Das SAFE-Instrument oder der Verteidigungsplan „ReArm Europe“ mit einem Volumen von insgesamt bis zu 950 Milliarden Euro, die Diskussion um einen französischen Nuklearschirm, russische Aggressionen sowie die wachsende Unsicherheit über die zukünftige Rolle der USA innerhalb der NATO: Die sicherheitspolitische Lage in Europa hat sich in den vergangenen Jahren grundlegend verändert. In diesem Kontext ist auch eine Debatte in den Mittelpunkt gerückt, die lange Zeit vor allem theoretischer Natur war: Braucht Europa jetzt eine eigene Verteidigungsunion?
Art. 42 Abs. 1 Satz 1 EUV bestimmt, dass die „Gemeinsame Sicherheits- und Verteidigungspolitik […] integraler Bestandteil der Gemeinsamen Außen- und Sicherheitspolitik [ist]“. Zugleich herrscht Uneinigkeit über die Reichweite und Operationalisierung der Bestimmungen des Art. 42 EUV, denn er hält nach einer verbreiteten Ansicht ebenso fest, dass europäische Verteidigungsverpflichtungen die der NATO nicht überlagern dürfen („NATO first“-Grundsatz). Wie groß ist also der Gestaltungsspielraum der Europäischen Union? Und bewegen wir uns tatsächlich auf eine europäische Verteidigungsunion zu?

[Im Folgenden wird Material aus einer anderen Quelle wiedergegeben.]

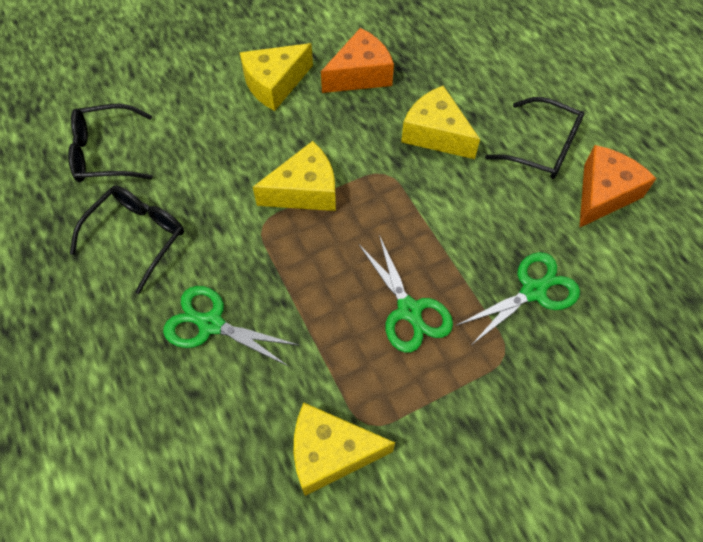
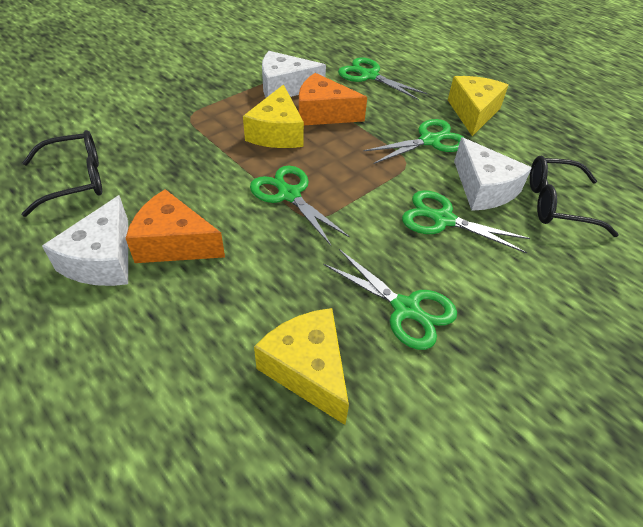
black glasses: 3 -> 2
green scissors: 3 -> 5
white cheese: 0 -> 3
yellow cheese: 4 -> 3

Diesen und weiteren spannenden Fragen zum Thema wird sich Prof. Dr. Frank Hoffmeister, Vorsitzender der Rechtsabteilung des European External Action Service (EEAS) und Professor an der BSoG, im Rahmen seiner Trierer Vorlesung zur Zukunft Europas widmen.
Das IRDT lädt in Kooperation mit dem Fachbereich V der Universität Trier alle Interessierten – Studierende ebenso wie Nicht-Studierende – herzlich ein, die Veranstaltung zu besuchen. Im Anschluss an den Vortrag besteht die Möglichkeit zur Diskussion.